Cornell University 2007
This dissertation is about the changing physical conditions and social meanings of royal Buddhist monastic complexes (wat) in the Rattanakosin Historic District from the beginning of the Bangkok period to the 1997 economic crisis. In the pre-modern period, the royal wat was the key site for the ruler to consolidate his power and establish his legitimacy as a righteous Buddhist monarch. In this traditional context, these Buddhist monastic complexes became the centers for accumulating and redistributing wealth surplus in various forms of public facilities. With the advent of the modern era, the royal monastic complexes acquired new meanings and functions associated with the process of nation-building, becoming at once symbols of national heritage, loci for modern education, and models of development. And yet, paradoxically, because of the Thai state?s adoption of the Western philosophy of the separation of church and state, the royal monastic complexes which previously functioned as public facilities became more private and centralized under the power of the ecclesiastical authority. Moreover, the monastic land ownership and their space have largely been neglected in Bangkok?s urban planning. Monastic communities are not only invisible in the plans for Bangkok?s urban development, but they are also responsible for generating their own revenue and for the management of their monastic properties.

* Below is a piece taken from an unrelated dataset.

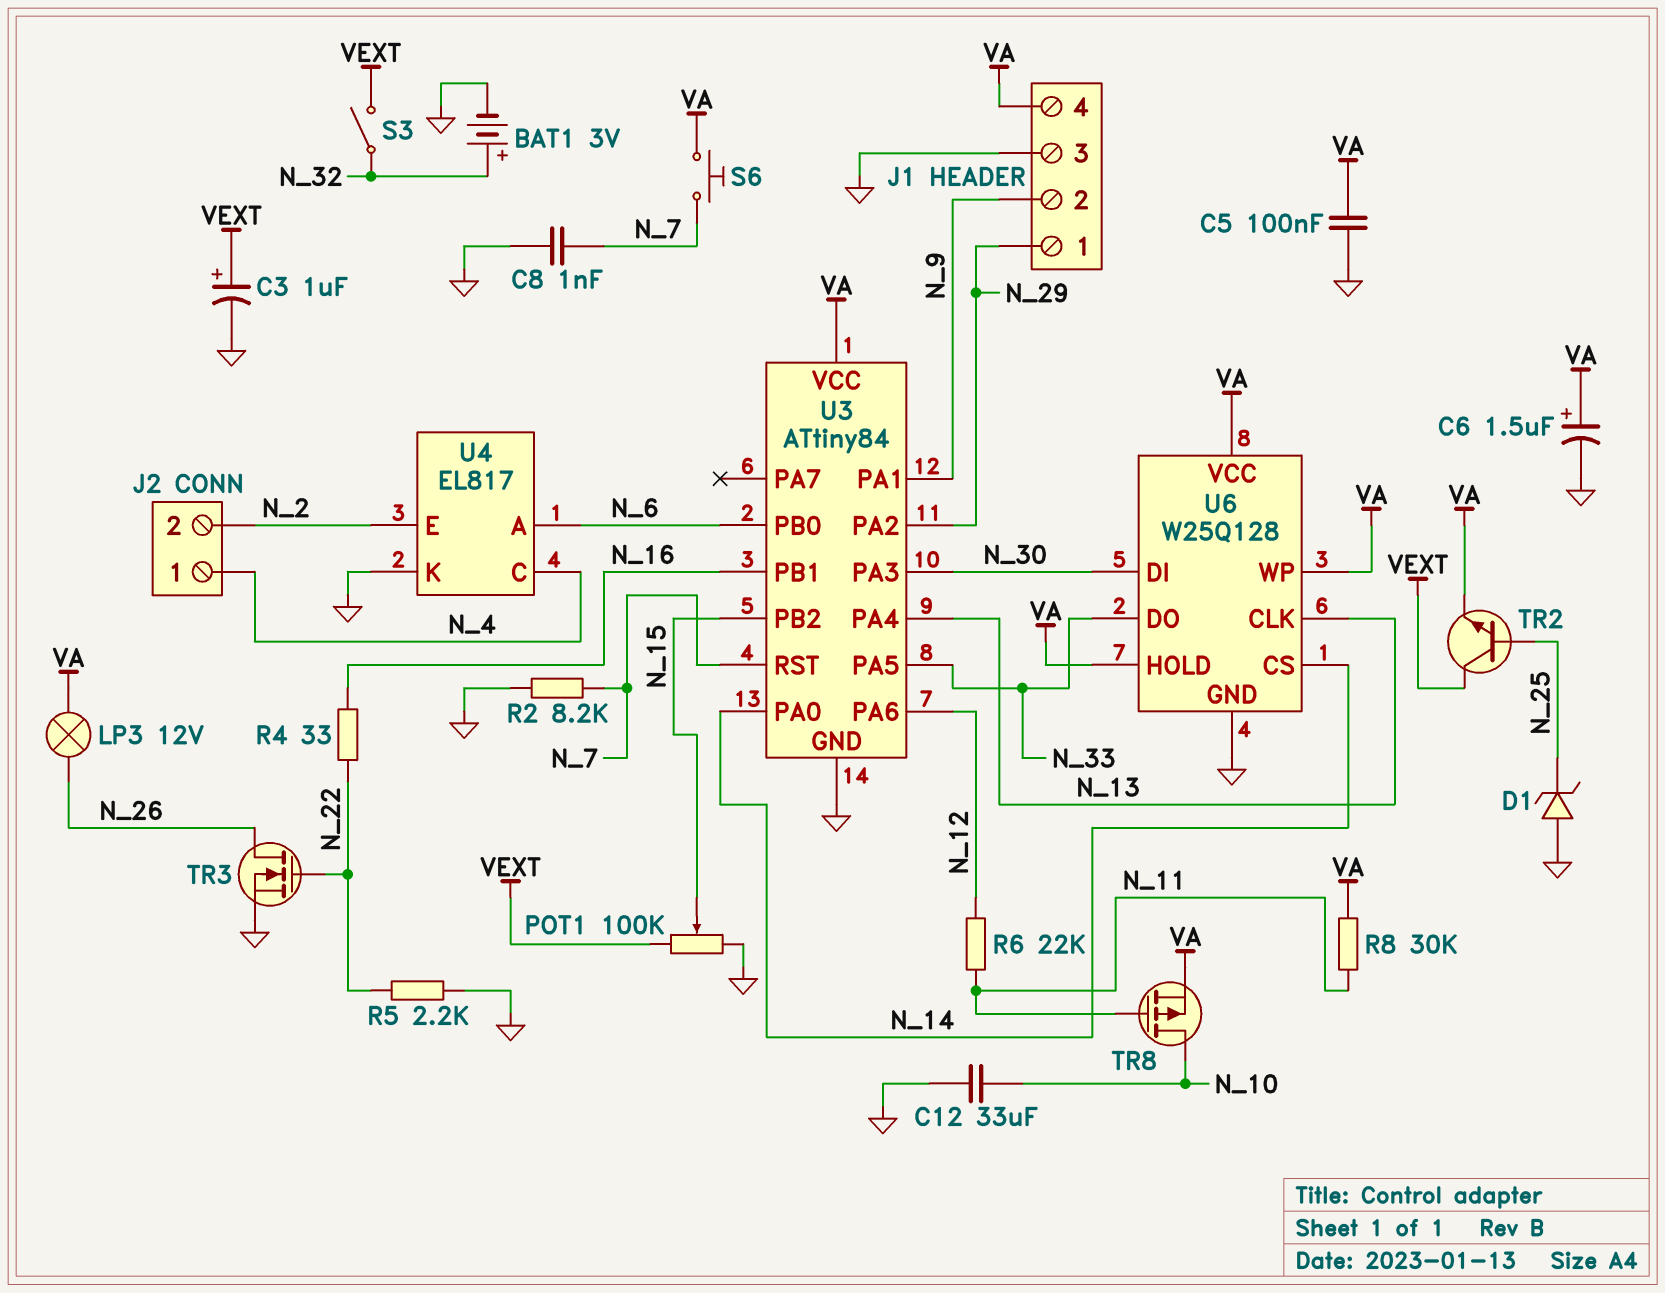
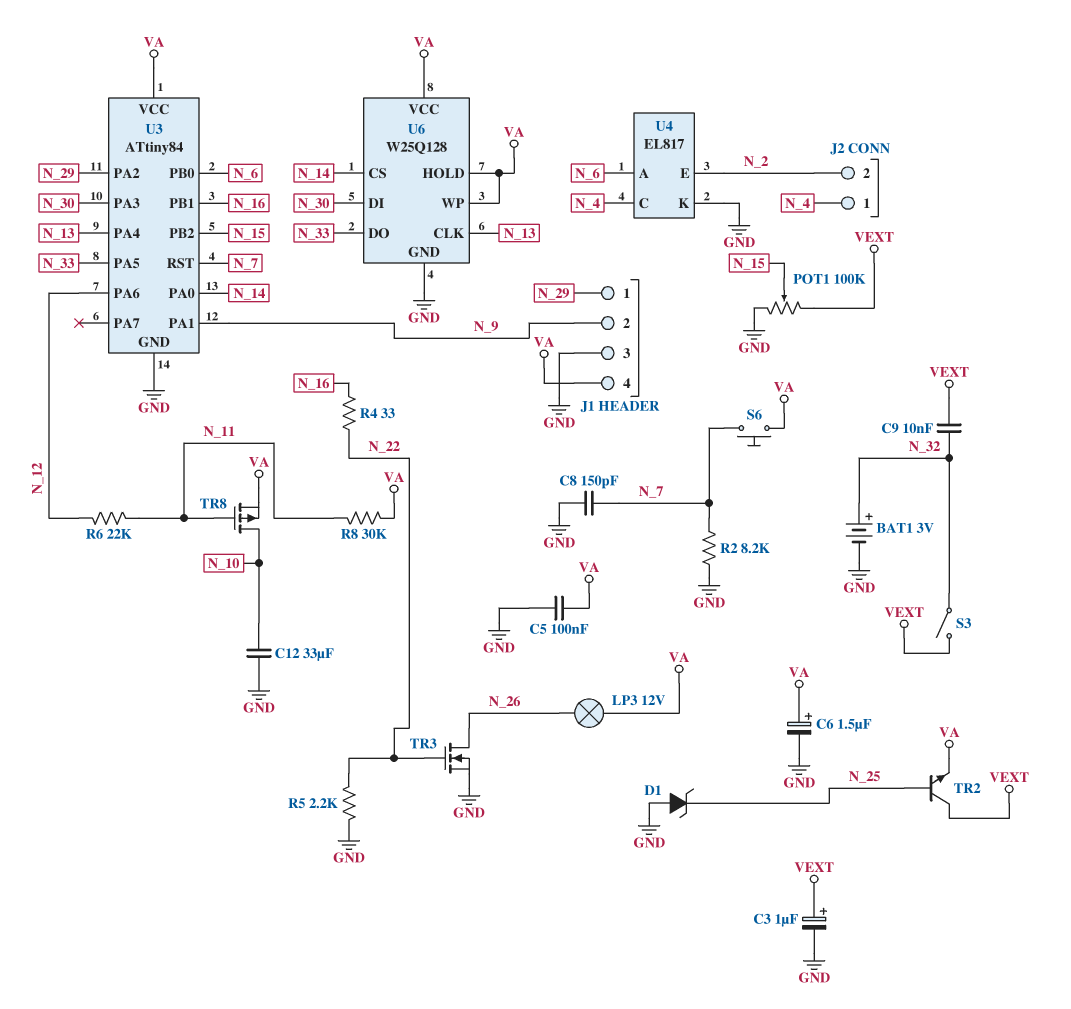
C8: 1nF (GND, N_7) -> 150pF (GND, N_7)
C9: none -> 10nF (N_32, VEXT)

Comparing three case studies of royal monastic complexes, I show how changes associated with the making of the modern nation-state, including government policies in the affairs of Buddhist religion, transformations in the political economy, and the urbanization of Bangkok, have affected the form and meaning of Buddhist wats. A central aim of this comparative approach is to demonstrate that these changes have not had uniform effects. Rather, as my case studies show, each of these three royal monastic complexes has responded differently to modernization and nation-building depending on the location and size of the monastic donated land, the scale of its major structures, the degree of architectural elaboration, and its social network. In conclusion, the study of problems and historical changes in each royal wat serves to pinpoint what is overlooked in current planning and preservation practice.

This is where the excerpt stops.